Recaro Aircraft Seating zuversichtlich

Der Sitzhersteller Recaro erwartet im laufenden Jahr ein Umsatzplus von mindestens zehn Prozent. Wachstumschancen sieht der Hersteller neben der Asien/Pazifikregion auch in Nordamerika. Dort lohnt es sich für Airlines, die Sitze in alten Flugzeuge gegen leichtere Modelle auszutauschen und somit Kerosin zu sparen.

Der Vorsitzende der Geschäftsführung des Flugzeugsitzherstellers Recaro Aircraft Seating, Axel Kahsnitz, steht in Schwäbisch Hall neben Sitzen des Unternehmens - © © dpa -

Der Vorsitzende der Geschäftsführung des Flugzeugsitzherstellers Recaro Aircraft Seating, Axel Kahsnitz, steht in Schwäbisch Hall neben Sitzen des Unternehmens

Recaro Aircraft Seating spürt starken Aufwind. "Die Auftragsbücher für die kommenden zweieinhalb Jahre sind gut gefüllt, mit einem Volumen von mehr als 600 Millionen Euro", sagte der Vorsitzende der Geschäftsführung, Axel Kahsnitz, am Freitag in Stuttgart.
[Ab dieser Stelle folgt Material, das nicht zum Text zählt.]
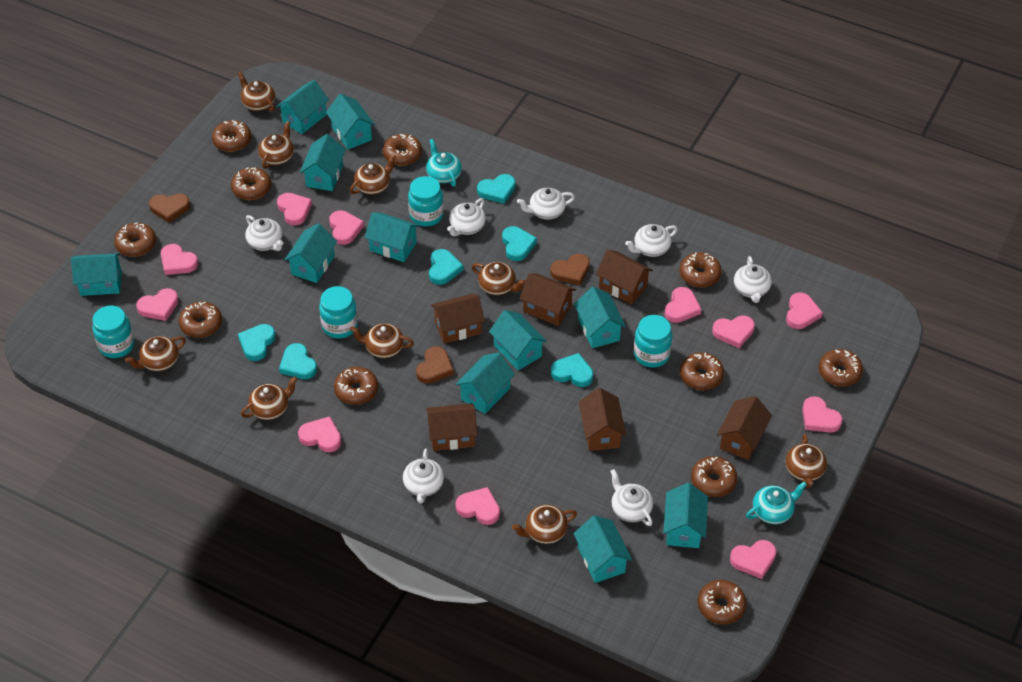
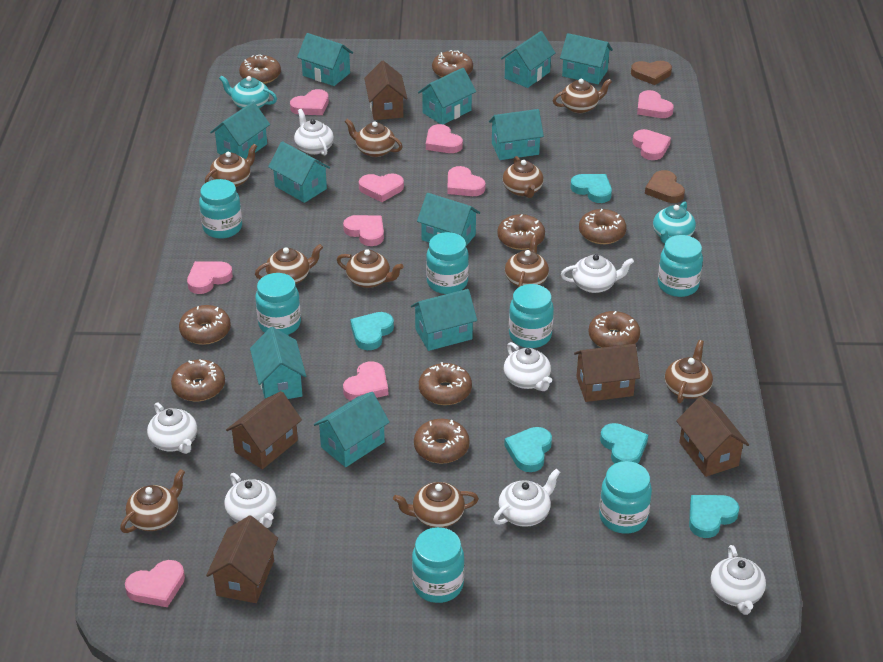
brown donut: 11 -> 9
brown heart: 3 -> 2
brown house: 6 -> 5
brown teapot: 9 -> 10
pink heart: 11 -> 10
turquoise heart: 6 -> 5
turquoise jar: 4 -> 7

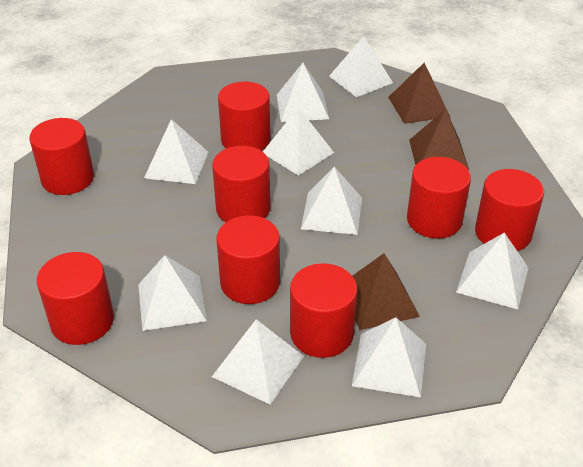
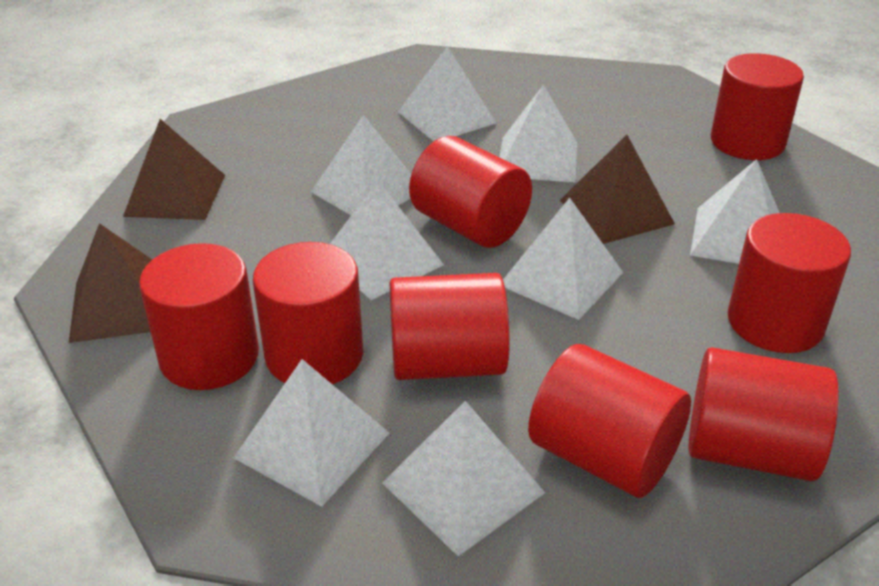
white pyramid: 9 -> 8

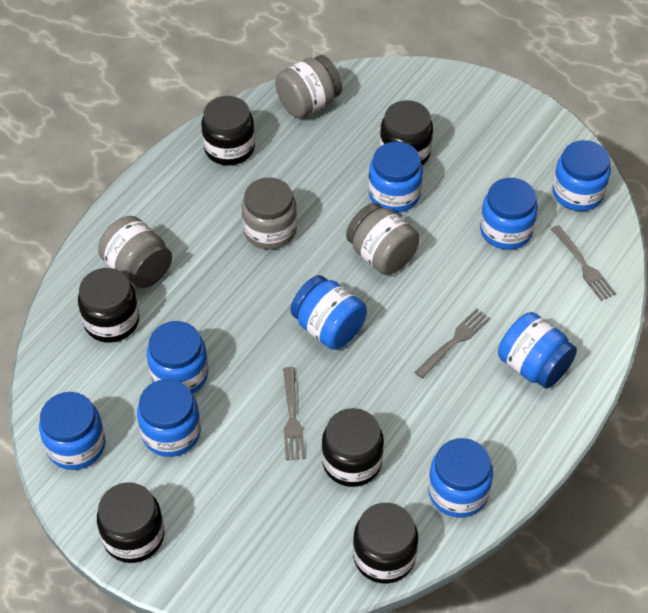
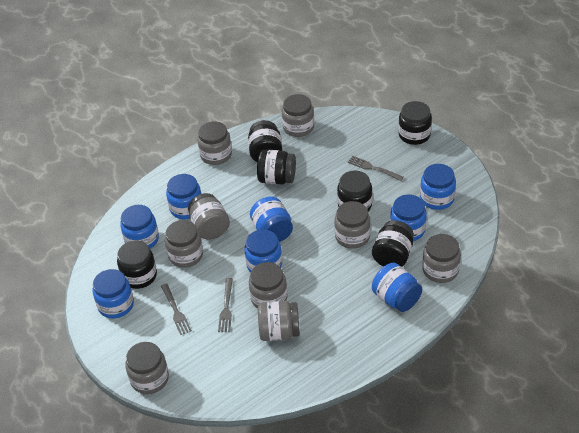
blue jar: 9 -> 8
grey jar: 4 -> 9

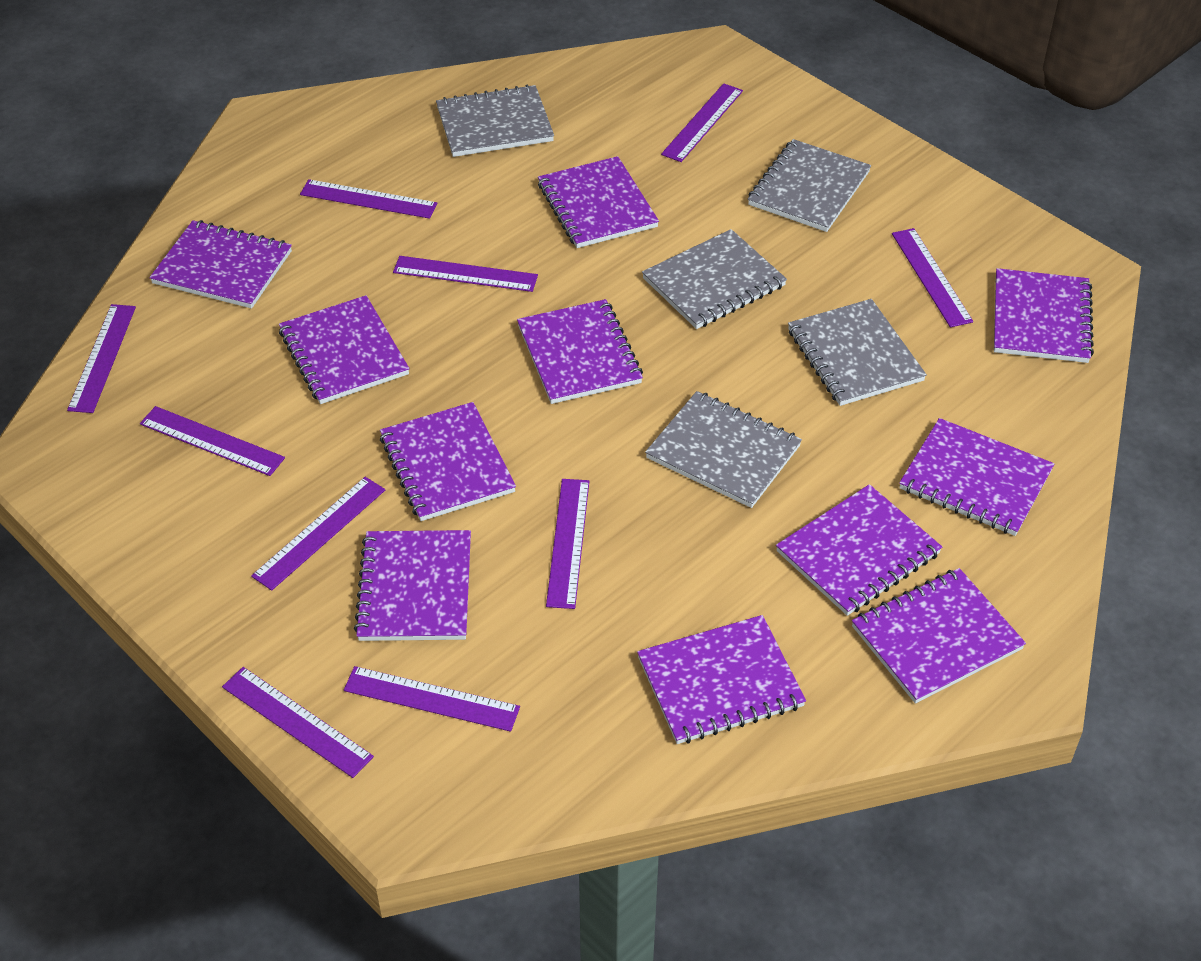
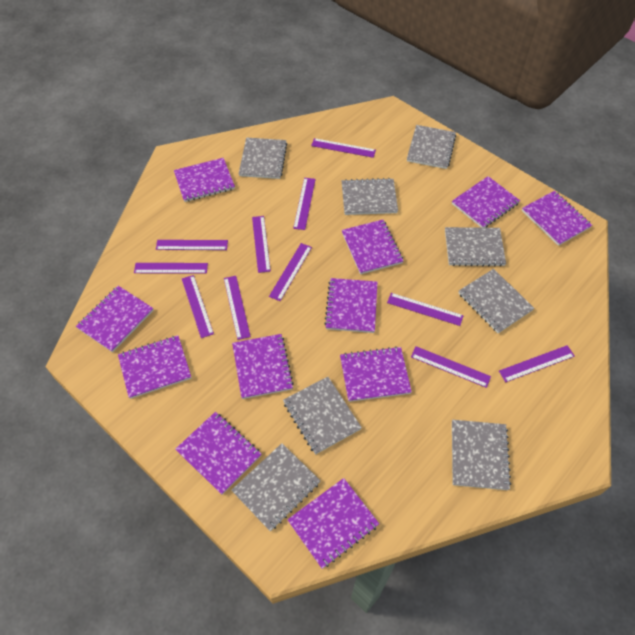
grey notebook: 5 -> 8
purple ruler: 10 -> 11

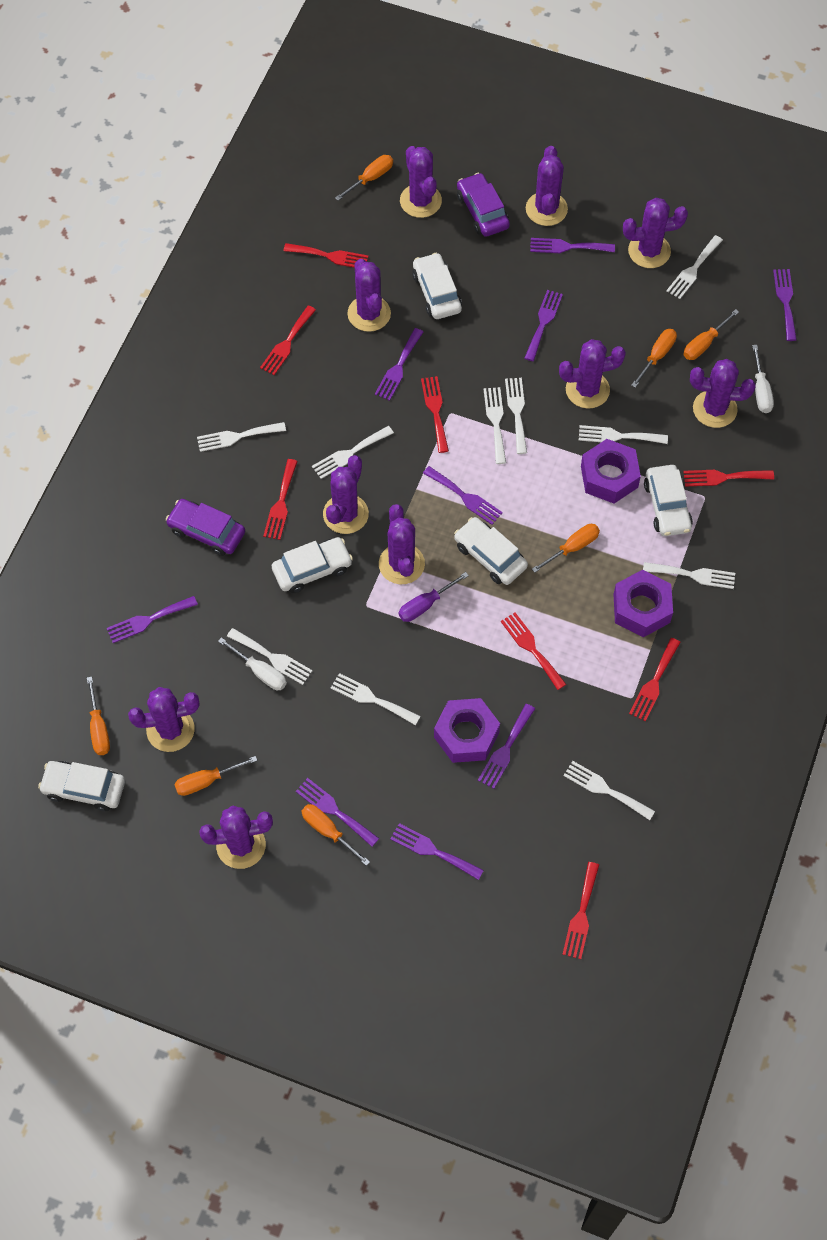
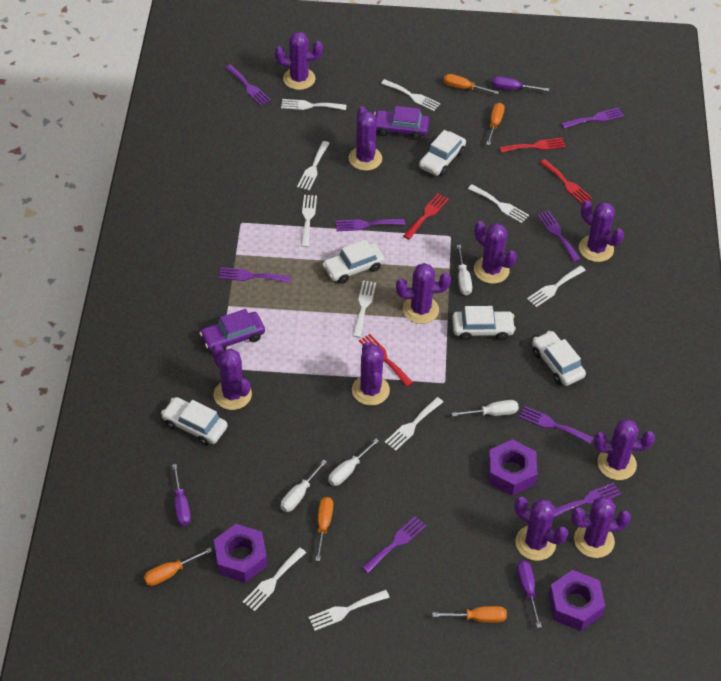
orange screwdriver: 7 -> 5
purple fork: 9 -> 8
purple screwdriver: 1 -> 3
red fork: 8 -> 4
white screwdriver: 2 -> 4

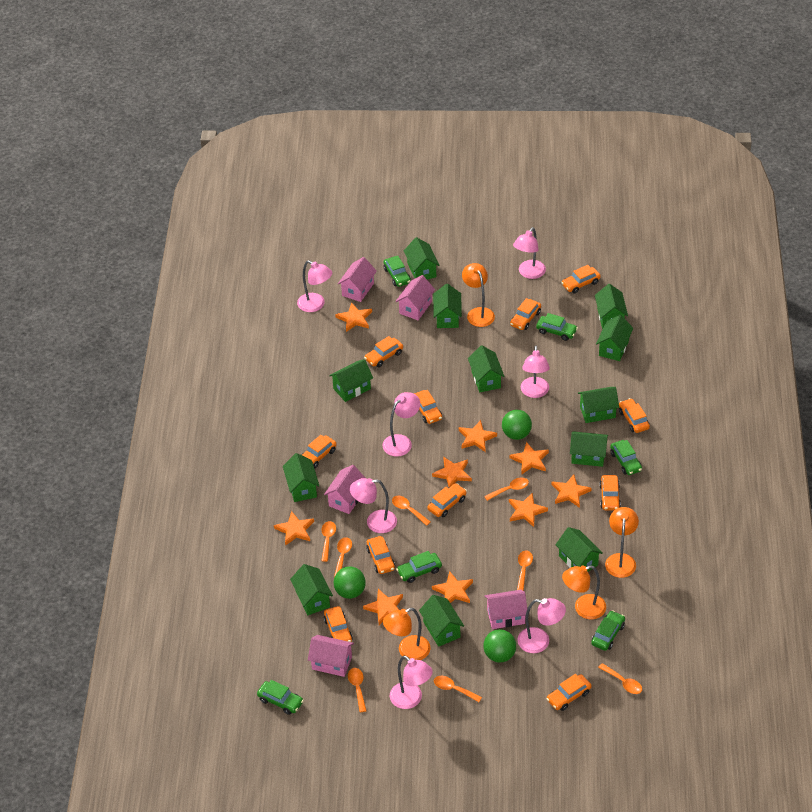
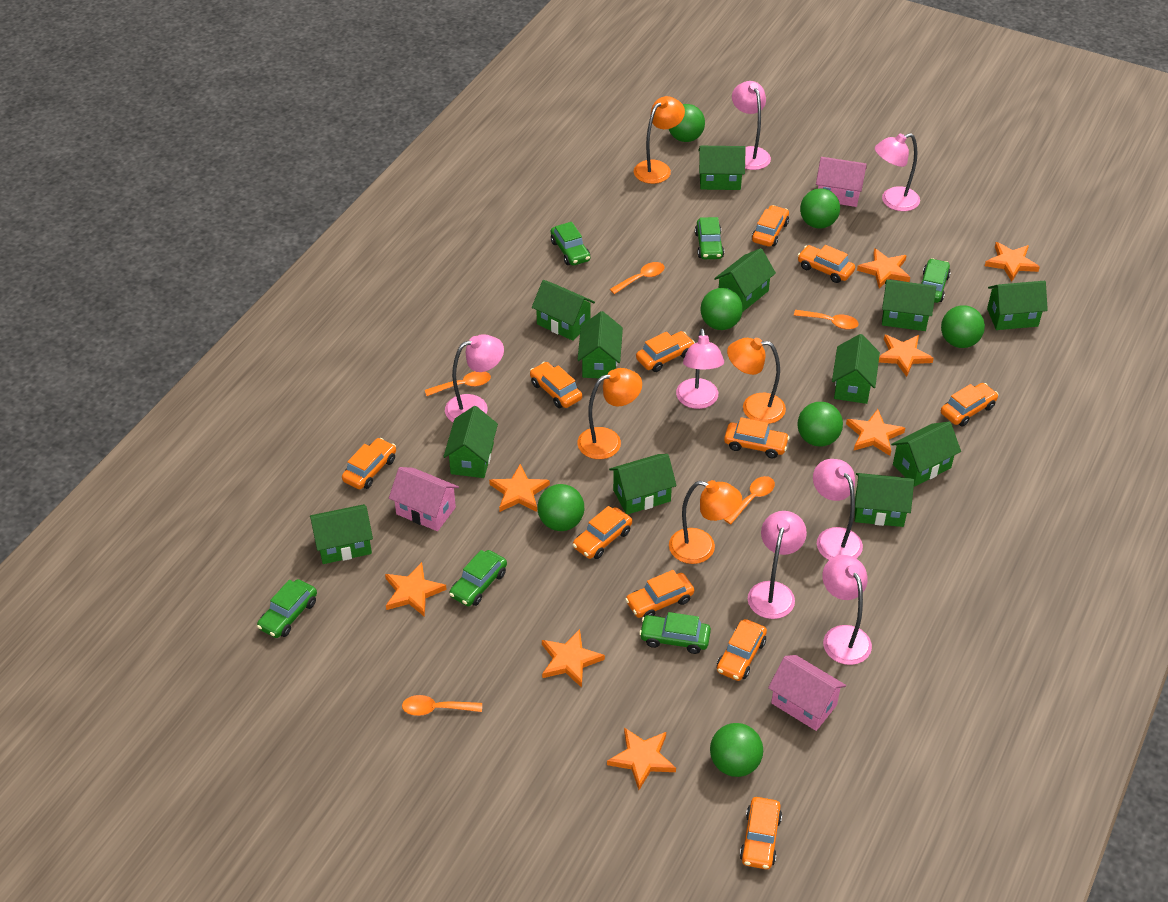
green ball: 3 -> 7
orange spoon: 8 -> 5
orange star: 9 -> 8
pink house: 5 -> 3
Das Unternehmen werde von einer wachsenden Zahl von Fluggästen profitieren. Potenzial sieht der Manager vor allem in der Region Asien/Pazifik. Deshalb will Recaro bis zum Jahr 2013 auch einen eigenen Produktionsstandort in Asien bauen.

Für das laufende Jahr erwartet das Unternehmen ein Umsatzplus von mindestens 10 Prozent. Im Jahr 2010 seien die Erlöse um 18 Prozent auf 288 Millionen Euro gesteigert worden. Der Auftragseingang habe 50 Prozent über Vorjahresniveau gelegen. Angaben zum Gewinn machte das Familienunternehmen mit Sitz in Schwäbisch Hall nicht.

Wachstumschancen sieht der Sitzhersteller in der Zukunft neben Asien auch in Nordamerika. "In den USA sind die Sitze in den Flugzeugen bis zu 15 Jahre alt", sagte Mark Hiller, Mitglied der Geschäftsführung. Für die Fluggesellschaften lohne es sich die Sitze auszutauschen, weil neue Modelle weniger wiegen. Das spare Kosten. "Das Gewicht hat großen Einfluss auf den Verbrauch von Kerosin."

Das Schlüsselthema der Luftfahrtindustrie sei Gewichtsreduzierung, sagte Kahsnitz. Derzeit wiege der leichteste Recaro-Sitz für die Kurzstrecke neun Kilogramm. Recaro habe eine Studie über einen Kurzstrecken-Sitz gemacht, der nur noch 5,4 Kilogramm wiege. Die Firma baut derzeit rund 70.000 Sitze pro Jahr für Kurz- und Langstreckenmaschinen. Den Großteil des Geschäfts macht das Unternehmen direkt mit den Fluggesellschaften.

Ende vergangenen Jahres hatte Recaro weltweit 1.346 Beschäftigte, davon 680 in Deutschland. Im laufenden Jahr sollen voraussichtlich 90 Arbeitsplätze im Inland geschaffen werden, ein Großteil davon in der Entwicklung am Stammsitz in Schwäbisch Hall.